6. Abscesses can be identified via ultrasound; furthermore, ultrasounds are frequently used to help guide physicians drain abscesses, and for followup after breast procedures. Abscesses rarely (3%) occur after a bout with mastitis.

7. Breast Engorgement normally occurs within 2 – 5 days after giving birth. The treatments to be used to alleviate engorgement include cold compresses and frequent breastfeeding. Severe engorgement may compromise a mother’s milk supply by causing nipple trauma or mastitis.

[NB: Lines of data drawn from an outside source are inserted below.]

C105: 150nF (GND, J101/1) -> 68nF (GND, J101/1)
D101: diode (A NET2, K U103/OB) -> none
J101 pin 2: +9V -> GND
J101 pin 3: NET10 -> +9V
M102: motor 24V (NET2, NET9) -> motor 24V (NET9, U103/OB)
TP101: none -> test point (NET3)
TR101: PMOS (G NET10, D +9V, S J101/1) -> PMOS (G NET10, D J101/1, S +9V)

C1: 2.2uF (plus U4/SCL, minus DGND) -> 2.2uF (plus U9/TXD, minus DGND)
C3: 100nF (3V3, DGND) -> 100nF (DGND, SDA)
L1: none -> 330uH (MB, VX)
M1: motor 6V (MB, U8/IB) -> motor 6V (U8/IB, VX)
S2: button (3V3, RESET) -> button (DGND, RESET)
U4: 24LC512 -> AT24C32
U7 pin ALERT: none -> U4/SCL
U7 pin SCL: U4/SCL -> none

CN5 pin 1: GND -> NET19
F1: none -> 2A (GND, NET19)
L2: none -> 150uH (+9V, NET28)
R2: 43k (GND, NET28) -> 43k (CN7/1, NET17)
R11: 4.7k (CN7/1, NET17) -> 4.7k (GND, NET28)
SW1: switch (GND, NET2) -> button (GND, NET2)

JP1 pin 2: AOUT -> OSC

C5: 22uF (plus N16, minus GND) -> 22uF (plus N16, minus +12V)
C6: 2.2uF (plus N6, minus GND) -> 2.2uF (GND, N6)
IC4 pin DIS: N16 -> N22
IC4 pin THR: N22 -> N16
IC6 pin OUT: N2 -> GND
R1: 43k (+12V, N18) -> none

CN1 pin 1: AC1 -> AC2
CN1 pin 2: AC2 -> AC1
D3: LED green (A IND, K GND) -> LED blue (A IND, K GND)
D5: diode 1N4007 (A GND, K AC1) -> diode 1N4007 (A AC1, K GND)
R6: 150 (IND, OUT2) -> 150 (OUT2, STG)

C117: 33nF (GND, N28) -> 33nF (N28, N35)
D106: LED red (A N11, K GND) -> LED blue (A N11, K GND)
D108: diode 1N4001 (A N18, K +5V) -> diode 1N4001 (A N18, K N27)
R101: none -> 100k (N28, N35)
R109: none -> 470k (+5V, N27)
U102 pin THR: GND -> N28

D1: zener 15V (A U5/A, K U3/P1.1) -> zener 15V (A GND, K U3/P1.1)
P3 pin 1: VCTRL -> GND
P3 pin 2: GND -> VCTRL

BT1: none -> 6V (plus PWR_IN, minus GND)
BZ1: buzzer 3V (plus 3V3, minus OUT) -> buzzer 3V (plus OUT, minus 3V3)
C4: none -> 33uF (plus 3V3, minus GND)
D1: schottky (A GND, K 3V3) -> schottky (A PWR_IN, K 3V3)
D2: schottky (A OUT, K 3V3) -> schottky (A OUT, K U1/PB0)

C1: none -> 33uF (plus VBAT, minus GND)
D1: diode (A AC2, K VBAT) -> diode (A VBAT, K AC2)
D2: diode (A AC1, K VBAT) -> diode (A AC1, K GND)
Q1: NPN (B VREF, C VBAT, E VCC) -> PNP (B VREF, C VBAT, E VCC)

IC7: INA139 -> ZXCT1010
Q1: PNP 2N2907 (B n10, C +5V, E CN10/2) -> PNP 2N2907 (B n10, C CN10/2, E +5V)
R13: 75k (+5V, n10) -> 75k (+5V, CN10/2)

8. Mastitis is an inflammation of the breast; an infectious case of mastitis can occur due to the entry of pathogens including staph, strep or e-coli or it can be the result of a non-infection. Pathogens enter the breast via the nipple fissures - these fissures are often the result of having sore nipples or other nipple trauma. Non infectious mastitis is also possible due to blocked ducts, engorgement, or physical injury to the breast; these problems can lead to localized inflammatory response of the breast tissue. Monitoring mastitis with ultrasound technology is helpful; the monitoring is helpful for showing resolution of the problem.

9. Ultrasound imaging is considered to be the most appropriate, initial, investigative tool to use to evalutate problems such as those listed above. If any of you have unresolved or ongoing breast problems after birth, consider "getting thee to an ultrasound.”